Re-interpretation of Culture

     In previous interpretations of culture, there was a basic concept that people had a grip on culture and acted in response to their culture.  Anthropologists would associate human action and practice in relation to their culture.  However, this frame sometimes led to cultural stereotyping and profiling of people to explain how they acted in relation to their culture. 

 

 

Habitus

     One of the main points illustrated about Practice theory is the concept of habitus. This was brought up by Bordieu in his book, The Logic of Practice, in a section titled "Structures, Habitus, Practices." Habitus is explained  to be, “systems of durable, transposable dispositions, structured structures predisposed to function as structuring structures, that is as a principles which generate and organize practices and representations that can be objectively adapted to their outcomes without presupposing a conscious aiming at ends or an express mastery of the operations necessary in order to attain them.”[2] In layman's terms, habitus can be defined as being the collective set of practices and habits that an individual or collective group partakes in on a day to day basis. By looking at how habitus materializes, we can see the similarities between individuals and classes who are more likely to undergo the same experiences and understand how these have become homogenized to become an indicator of a culture.

 


 

Key Figures

 

Pierre Bourdieu (1930-2002)

 

[3]

 

     Pierre Bourdieu was French social scientist born in 1930 to a family of modest means in a province in southwestern France [4]. He obtained his degree in philosophy from Ecole Normal Superίeure. Shortly after, Bourdieu was sent to Algeria for his military service in 1955 [5]. He also conducted research and taught at the University of Algiers. In addition to his stay there, Bourdieu carried out many extensive fieldwork projects and surveys there [6]. Some of his research consisted among the rural Kabyle and with Berber-speaking migrants to Algiers [7].  Bourdieu was strongly influenced by the relationship between culture and power which led him to be involved in political efforts [8]. Bourdieu's involvement to political efforts led him to start his ethnographic research in the midst of violence when Algeria was fighting for its independence after World War II from the French [9].  His research on Algeria was sought for the purpose to understand the war and by doing so; Bourdieu came to follow a structuralist agenda.

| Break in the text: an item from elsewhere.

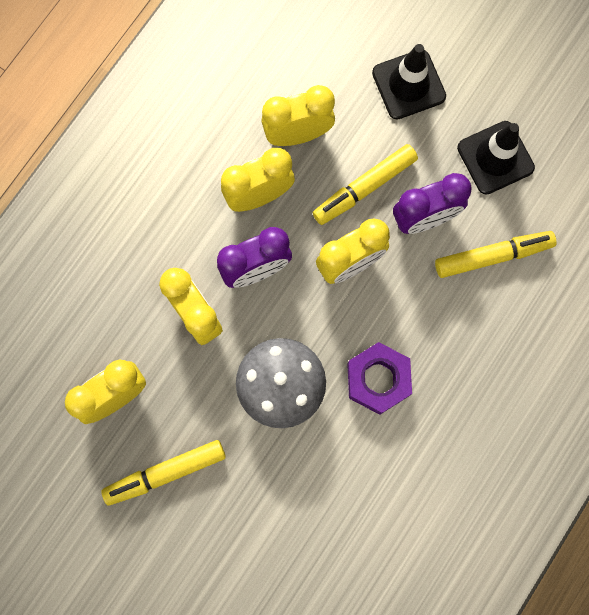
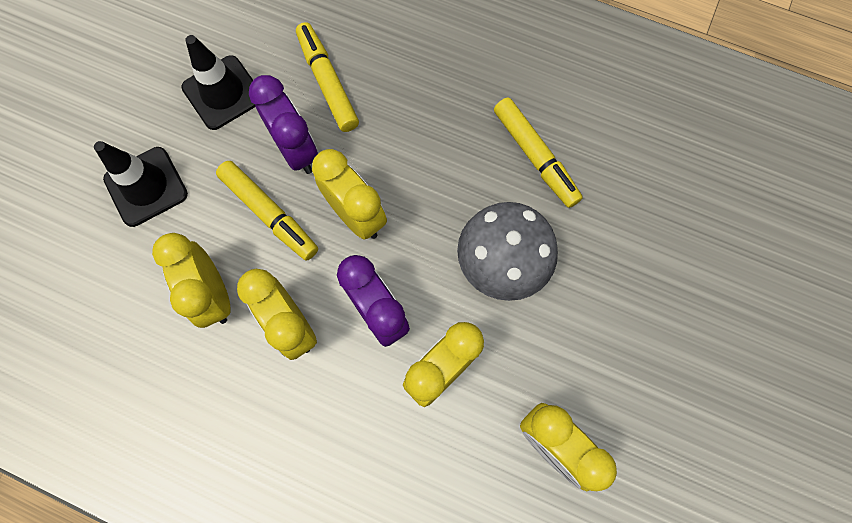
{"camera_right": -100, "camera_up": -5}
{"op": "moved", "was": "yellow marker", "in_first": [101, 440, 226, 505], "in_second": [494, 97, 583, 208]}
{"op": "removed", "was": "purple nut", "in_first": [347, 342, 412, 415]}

However, organizing his data, he concluded two results from his research; that methods and devices used to assist in organizing data were assumed logical models from the anthropologist’s own specific culture indicating a bias and that an outsider perspective observing the Algerian society were not the acts of rules but the products of a more fluid and often contradictory social experience. [10] From his findings, he decided to understand the culture by examining the practices of everyday actions, behaviors etc. from the people.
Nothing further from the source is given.